We say a distribution G on \([0,+\infty)\) has a regularly varying tail, denoted by \(G \in\mathcal{R}_{-\alpha}\), if \(\bar{G}(x)>0\) for all \(x \geq0\) and there exists some \(\alpha>0\) such that the relation

$$ \lim_{x \rightarrow\infty} {\frac{\bar{G}(xy)}{\bar {G}(x)}}=y^{-\alpha} $$

holds for each \(y>0\).

It is well known that \(\mathcal{R}_{-\alpha} \subset\mathcal{S} \subset\mathcal{L}\). For more details of heavy-tailed distributions and their applications, see Embrechts et al. [15].
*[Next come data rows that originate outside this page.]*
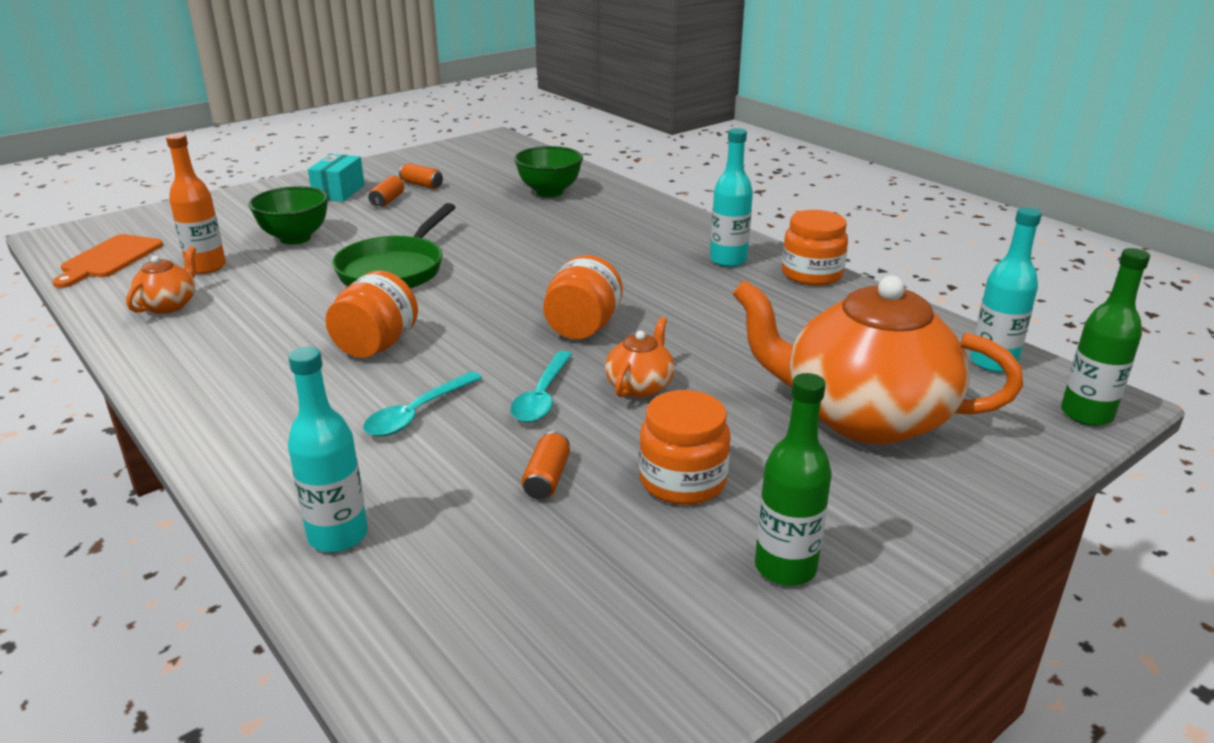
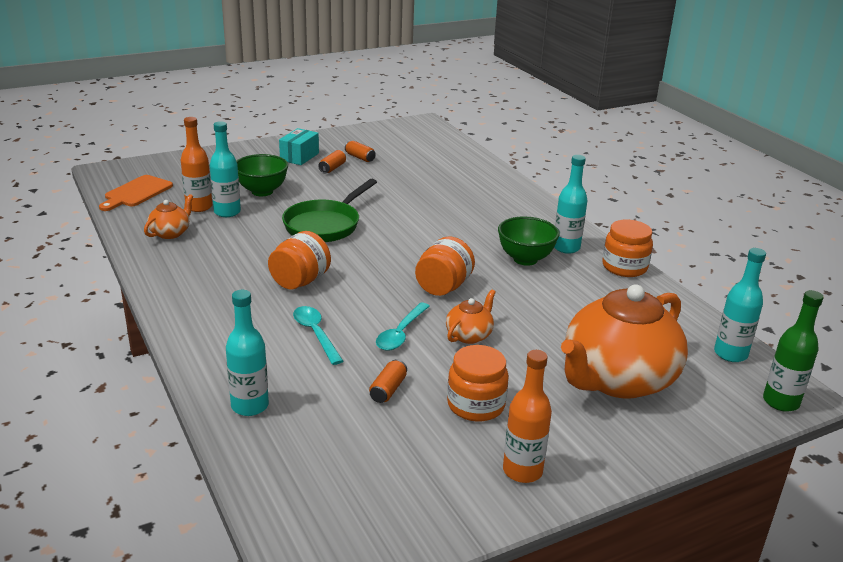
camera: 10 degrees right, 0 degrees up
(249, 269) = (227, 212): none -> turquoise bottle
(416, 414) = (315, 333): turquoise spoon -> turquoise spoon turned 105 degrees clockwise
(549, 192) = (451, 175): green bowl -> green bowl (525, 259)
(785, 567) = (522, 471): green bottle -> orange bottle
(863, 416) = (617, 379): orange teapot -> orange teapot turned 75 degrees counterclockwise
Now, we consider asymptotic formula for the finite-time ruin probability in model (1.2). We write \(f(x) \sim g(x)\) if \(\lim_{x\rightarrow\infty}{\frac{f(x)}{g(x)}}=1\) throughout this paper.

Theorem 2.4

If \(G \in\mathcal{S}\), then for each fixed \(t_{0}>0\),

$$ \psi(u,t_{0}) \sim{\frac{\lambda_{2}}{r}} \int_{u}^{ue^{rt_{0}}}{\frac {\bar {G}(y)}{y}}\,\mathrm{d}y,\quad u \rightarrow\infty. $$

(2.7)

Furthermore, we have the following result.

Theorem 2.5

If \(G \in\mathcal{R}_{-\alpha}\) for some \(\alpha>0\), then for each fixed \(t_{0}>0\),

$$ \psi(u,t_{0}) \sim{\frac{\lambda_{2}}{\alpha r}}\bar {G}(u) \bigl(1-e^{-\alpha r t_{0}} \bigr),\quad u \rightarrow\infty. $$

(2.8)

Remark 2.5

These theorems generalize the results for the models in Tang [16] where \(c=0\) and \(\sigma=0\), Jiang and Yan [17] where \(\lambda_{1}=0\), and extend the investigation for the model in Wei et al. [14] where \(\sigma=0\). Meanwhile, the conclusions are consistent with that of Veraverbeke [18], who pointed out that the diffusion term could be asymptotically negligible when the claims are subexponentially distributed.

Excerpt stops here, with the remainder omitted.